Francis J. Kelly was born in Dungannon, County Tyrone, in 1933. He received the gold medal for his primary school teacher training at St Patrick’s College Drumcondra and, after completing his BA and HDip, taught Latin and English at Saint Michael’s College, Dublin for over 30 years. His new book of poetry, Et Ego in Arcadia, was published in November 2013.
____________________________
Walking the Land
He loved me to walk the land with him
Down across the marshy bottoms in silence,
And with one accurate glance could tell
A cow or sheep was missing or hidden
From view a while; I could feel the pride
Inside, ancestral, territorial, and how his people
Saved this sacred land through the lean years,
So starkly visible in the stony walls and houses
Broken and deserted, down the famine times; here
Was heritage, creation, arena for human sweat
And kinship, a silent, holy and lonely
Place that men had died for and still held
Deeply, every whispering corner of hawthorn,
Dandelions and daisies; ‘next year the
Grants for drainage will do well and all
The stones will be gathered’; after milking
I watched him outside the local chapel
Surrounded by tall gaunt well-dressed men
Joking, but ever ready for the week ahead,
Like an ancient Pharaoh, whose charioteers
Were eager for the daily challenge; dreams
Of pyramids, stores of grain, perhaps
A little more gold than the year before,
They would work the wilderness into wealth again.
____________________________
Breaking the Ice in Baldoyle
When first I saw it on a foggy morn
Bleak, deserted, silent with only seagull scream
Above the rotting seaweed, this was my forlorn
And isolated Elba for one who in the dream
Would never be Napoleon; in early teens
It seemed desperate, remote, save for cemeteries
And funeral bells, where handshakes were the means
Of locking up the heart and smiles cease
With all worldly warmth, where affection
Could be dangerous and fun a frivolous waste
Of holy time; breaking the ice with no reflection,
For mirrors marked the vanity where
face Could see no inner ecstasy: so I simply shaved
Ascetically, realising monks were meant to be enslaved.
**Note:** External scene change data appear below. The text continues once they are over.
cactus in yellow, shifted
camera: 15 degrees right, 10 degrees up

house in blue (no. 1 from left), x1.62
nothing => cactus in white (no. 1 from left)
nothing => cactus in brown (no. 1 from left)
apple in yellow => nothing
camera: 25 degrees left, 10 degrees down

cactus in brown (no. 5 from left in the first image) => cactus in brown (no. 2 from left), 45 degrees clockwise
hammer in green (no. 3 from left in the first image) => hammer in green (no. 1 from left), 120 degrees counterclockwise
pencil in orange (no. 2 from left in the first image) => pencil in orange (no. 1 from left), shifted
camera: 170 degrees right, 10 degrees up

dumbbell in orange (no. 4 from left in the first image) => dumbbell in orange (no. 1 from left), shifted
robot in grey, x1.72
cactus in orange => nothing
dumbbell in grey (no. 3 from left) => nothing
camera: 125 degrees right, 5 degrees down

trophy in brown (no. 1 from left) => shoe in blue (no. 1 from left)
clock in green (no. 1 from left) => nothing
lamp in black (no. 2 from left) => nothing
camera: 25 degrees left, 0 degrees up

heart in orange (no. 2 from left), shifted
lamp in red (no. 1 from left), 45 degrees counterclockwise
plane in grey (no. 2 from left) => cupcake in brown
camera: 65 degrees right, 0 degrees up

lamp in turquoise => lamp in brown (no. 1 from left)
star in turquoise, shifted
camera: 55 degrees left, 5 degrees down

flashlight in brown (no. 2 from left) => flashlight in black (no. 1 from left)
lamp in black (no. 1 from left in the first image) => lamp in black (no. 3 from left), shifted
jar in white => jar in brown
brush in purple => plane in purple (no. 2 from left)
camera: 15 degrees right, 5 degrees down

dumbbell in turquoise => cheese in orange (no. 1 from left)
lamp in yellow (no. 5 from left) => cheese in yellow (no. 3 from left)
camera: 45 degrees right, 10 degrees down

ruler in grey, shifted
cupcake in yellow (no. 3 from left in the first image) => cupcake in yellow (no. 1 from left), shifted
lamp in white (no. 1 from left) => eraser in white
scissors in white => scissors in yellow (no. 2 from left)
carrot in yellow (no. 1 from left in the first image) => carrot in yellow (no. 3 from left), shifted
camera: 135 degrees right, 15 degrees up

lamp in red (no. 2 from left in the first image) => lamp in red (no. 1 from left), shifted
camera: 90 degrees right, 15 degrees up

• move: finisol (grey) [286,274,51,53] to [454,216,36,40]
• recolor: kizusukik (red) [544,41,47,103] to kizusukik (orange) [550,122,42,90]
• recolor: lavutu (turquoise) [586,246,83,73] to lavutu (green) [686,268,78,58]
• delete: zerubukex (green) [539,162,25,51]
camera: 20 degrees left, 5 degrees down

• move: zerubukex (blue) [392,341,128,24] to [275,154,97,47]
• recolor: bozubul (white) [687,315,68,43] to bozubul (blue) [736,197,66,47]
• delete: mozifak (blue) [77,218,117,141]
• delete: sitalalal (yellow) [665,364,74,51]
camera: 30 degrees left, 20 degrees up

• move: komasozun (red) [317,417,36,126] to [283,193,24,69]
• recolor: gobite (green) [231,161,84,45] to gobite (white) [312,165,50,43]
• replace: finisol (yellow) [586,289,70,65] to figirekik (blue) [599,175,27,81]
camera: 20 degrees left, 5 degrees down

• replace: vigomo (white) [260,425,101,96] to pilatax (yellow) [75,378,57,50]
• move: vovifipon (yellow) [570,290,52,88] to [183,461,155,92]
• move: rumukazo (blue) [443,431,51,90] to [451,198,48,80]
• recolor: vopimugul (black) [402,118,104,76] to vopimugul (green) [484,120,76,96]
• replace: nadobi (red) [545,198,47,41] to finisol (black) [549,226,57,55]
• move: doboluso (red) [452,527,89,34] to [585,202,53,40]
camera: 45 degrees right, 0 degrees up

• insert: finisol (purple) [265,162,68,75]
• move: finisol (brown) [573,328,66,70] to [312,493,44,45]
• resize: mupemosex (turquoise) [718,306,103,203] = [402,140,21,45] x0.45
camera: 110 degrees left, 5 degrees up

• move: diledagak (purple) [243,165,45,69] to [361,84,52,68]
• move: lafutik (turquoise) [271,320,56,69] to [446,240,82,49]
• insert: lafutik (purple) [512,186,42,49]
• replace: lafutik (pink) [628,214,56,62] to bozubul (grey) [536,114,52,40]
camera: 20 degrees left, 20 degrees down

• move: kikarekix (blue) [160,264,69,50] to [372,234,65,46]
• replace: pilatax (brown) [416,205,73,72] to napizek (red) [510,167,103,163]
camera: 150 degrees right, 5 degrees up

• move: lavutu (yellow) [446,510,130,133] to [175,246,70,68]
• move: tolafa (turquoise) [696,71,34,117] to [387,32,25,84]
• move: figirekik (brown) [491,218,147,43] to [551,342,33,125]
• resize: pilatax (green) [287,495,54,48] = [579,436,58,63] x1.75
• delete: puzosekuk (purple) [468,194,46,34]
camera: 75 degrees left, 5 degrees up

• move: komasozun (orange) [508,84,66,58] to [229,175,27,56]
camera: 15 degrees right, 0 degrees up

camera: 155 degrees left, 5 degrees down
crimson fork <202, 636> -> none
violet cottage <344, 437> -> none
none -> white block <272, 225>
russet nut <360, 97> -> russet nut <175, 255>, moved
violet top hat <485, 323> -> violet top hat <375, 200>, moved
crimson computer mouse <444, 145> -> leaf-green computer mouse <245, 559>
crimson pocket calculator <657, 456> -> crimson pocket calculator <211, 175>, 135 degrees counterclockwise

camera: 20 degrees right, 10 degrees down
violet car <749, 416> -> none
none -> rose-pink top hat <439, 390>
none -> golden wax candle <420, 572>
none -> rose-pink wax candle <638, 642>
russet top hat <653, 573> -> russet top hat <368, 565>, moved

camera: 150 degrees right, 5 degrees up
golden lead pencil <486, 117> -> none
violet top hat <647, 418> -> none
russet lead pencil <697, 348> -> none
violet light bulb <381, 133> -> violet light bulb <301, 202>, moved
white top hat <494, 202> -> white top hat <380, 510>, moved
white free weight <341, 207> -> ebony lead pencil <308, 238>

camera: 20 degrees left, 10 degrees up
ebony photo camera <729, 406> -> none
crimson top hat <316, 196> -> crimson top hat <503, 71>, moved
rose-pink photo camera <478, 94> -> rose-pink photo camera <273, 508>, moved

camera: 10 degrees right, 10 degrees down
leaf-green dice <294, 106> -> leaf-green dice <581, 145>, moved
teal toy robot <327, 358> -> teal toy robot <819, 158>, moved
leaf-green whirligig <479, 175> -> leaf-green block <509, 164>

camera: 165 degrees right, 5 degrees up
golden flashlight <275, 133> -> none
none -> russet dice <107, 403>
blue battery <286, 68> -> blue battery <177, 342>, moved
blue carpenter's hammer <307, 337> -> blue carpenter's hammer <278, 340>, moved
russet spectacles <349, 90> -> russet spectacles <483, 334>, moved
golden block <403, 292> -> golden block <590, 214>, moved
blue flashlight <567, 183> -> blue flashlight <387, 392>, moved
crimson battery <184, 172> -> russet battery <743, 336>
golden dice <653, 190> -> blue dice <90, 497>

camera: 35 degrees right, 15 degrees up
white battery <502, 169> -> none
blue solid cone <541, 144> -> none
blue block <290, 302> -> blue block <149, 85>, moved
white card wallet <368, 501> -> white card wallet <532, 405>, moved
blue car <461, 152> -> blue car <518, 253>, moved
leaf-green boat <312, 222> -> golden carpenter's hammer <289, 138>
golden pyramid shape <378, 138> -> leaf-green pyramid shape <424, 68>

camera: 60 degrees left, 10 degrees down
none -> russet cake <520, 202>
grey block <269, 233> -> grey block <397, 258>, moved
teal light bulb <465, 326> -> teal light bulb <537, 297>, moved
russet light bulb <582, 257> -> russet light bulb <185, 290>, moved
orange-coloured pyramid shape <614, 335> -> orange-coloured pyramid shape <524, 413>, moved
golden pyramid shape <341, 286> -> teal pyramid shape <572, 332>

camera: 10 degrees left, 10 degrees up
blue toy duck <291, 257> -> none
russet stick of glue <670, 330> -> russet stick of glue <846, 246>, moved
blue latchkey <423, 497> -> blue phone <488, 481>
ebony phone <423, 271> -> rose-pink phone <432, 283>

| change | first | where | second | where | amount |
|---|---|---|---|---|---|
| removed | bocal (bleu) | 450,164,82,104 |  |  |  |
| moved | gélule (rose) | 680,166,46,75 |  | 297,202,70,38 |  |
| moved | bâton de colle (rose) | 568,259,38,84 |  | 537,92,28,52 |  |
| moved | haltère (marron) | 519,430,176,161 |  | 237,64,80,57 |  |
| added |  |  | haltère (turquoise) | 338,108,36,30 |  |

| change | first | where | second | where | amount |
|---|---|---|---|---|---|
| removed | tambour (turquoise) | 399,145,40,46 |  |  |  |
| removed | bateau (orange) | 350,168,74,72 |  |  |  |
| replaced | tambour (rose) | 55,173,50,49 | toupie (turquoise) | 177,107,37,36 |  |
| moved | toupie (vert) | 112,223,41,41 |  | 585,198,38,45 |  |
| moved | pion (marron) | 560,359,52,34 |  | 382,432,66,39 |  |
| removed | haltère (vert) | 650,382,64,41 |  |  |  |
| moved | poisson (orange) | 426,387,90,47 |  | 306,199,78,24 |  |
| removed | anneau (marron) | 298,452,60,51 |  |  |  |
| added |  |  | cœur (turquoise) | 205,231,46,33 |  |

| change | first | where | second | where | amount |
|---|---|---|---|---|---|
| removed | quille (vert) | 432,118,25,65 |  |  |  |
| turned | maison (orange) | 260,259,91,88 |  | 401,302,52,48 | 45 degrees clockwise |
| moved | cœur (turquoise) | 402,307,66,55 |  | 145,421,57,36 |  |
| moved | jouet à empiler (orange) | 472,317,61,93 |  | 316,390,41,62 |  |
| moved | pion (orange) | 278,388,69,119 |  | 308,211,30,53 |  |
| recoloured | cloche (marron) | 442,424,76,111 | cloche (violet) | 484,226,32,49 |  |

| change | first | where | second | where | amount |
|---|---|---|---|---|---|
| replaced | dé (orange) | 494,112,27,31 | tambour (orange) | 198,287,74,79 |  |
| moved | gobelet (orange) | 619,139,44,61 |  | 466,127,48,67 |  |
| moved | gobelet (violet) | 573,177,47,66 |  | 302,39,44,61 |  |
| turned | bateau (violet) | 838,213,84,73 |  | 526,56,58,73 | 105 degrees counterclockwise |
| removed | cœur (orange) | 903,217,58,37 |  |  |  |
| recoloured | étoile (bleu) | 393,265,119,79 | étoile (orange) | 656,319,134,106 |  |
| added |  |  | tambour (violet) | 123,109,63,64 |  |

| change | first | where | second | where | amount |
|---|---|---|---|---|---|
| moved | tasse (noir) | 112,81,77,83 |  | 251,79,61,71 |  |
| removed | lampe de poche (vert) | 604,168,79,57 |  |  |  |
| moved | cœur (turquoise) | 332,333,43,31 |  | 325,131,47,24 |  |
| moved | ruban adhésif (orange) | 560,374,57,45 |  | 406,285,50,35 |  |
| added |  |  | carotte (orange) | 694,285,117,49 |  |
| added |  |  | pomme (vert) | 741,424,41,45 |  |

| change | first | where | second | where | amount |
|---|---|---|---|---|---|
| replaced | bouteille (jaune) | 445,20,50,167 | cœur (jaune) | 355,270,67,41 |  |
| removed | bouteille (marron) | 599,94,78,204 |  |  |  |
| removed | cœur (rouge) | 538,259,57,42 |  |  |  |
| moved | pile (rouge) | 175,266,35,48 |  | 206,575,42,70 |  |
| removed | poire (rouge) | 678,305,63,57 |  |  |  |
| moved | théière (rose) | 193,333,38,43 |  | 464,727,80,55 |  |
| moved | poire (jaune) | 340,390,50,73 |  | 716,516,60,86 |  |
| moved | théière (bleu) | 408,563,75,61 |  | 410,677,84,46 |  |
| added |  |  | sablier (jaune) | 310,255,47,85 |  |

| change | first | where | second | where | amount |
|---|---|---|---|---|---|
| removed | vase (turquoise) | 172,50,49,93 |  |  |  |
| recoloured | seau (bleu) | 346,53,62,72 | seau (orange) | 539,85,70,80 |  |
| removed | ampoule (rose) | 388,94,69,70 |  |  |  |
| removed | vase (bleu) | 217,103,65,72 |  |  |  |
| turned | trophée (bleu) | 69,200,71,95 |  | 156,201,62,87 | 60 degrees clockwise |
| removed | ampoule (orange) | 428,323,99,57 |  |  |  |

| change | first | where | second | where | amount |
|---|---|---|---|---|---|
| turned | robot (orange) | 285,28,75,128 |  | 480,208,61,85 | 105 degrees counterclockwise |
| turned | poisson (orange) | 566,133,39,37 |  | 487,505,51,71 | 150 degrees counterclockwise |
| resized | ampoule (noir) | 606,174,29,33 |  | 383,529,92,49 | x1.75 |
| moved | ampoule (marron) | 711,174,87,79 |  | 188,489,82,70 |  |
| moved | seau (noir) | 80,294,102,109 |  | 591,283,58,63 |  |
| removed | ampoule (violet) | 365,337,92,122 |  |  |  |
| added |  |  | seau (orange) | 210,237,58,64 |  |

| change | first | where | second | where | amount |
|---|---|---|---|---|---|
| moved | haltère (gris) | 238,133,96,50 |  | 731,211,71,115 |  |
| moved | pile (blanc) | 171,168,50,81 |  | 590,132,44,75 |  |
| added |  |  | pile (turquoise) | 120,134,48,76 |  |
____________________________
Who were hanged on that Gallows Hill?
Their grim ghosts haunted my childhood
And the old iron gates lock me in still
With the graveyard pine-trees of a whispering wood.
Often at night on the frightened road home
Chains were clanging upon black boughs
And some said they saw there, things of bone
Like long buried skulls where graze the cows.
Especially wild on windy nights
Long shadows shook bony fists at me
And I fled in terror from such sights
Staring out from behind each cursed tree.
My father said priests hung there
And those who taught the Gaelic tongue,
Yet I never stopped to say a prayer
For the tortured ones who lost and won.
Who were hanged on the Gallows Hill?
Only the bodies of bold Irish men,
And who is afraid to look their fill
Only children who fear again and again.
So I’ll say a prayer for the patriots there
Who held the heritage of all holy men
Safe for us all, proud to declare
Our ancestral inheritance to the end.
____________________________
Discoveries and Distance
Suddenly young again. Sitting idly on sandstone walls.
Surrounded always by a sea of greenery. Rough hedges
Everywhere. Bushes that determine and define who calls
This or that their own. This is ancient Tyrone
And the Earls are gone. Blood runs deep
Despite the unspoken years. We hold our own
Forever close within. All is almost well again
And things forgiven cancel out the roar and shout
Of festive days. Both sides in sun and rain
Love this land. Shared by Irish of by Planter, still
Strong faith has forged fellowship and understanding
Of the ways things were. The years mellow and distil
What devilry deformed the hearts of all; only now,
Scarecrows of the past parade their ridiculous hate,
But even their own pity the blindness and its row
With bygone buried bones; games, customs, trade
And even religious reach out. To-day, living
Has educated and set free some things all made
In the generous heart; far-off the silent Sperrins
Keep their secrets and stand ready to salute
In the generations, old and new, whatever earns
The blessed flag of peace. Just now there are games
To be played and innocent fun to be enjoyed;
Man has invaded the moon. Everything seems the same.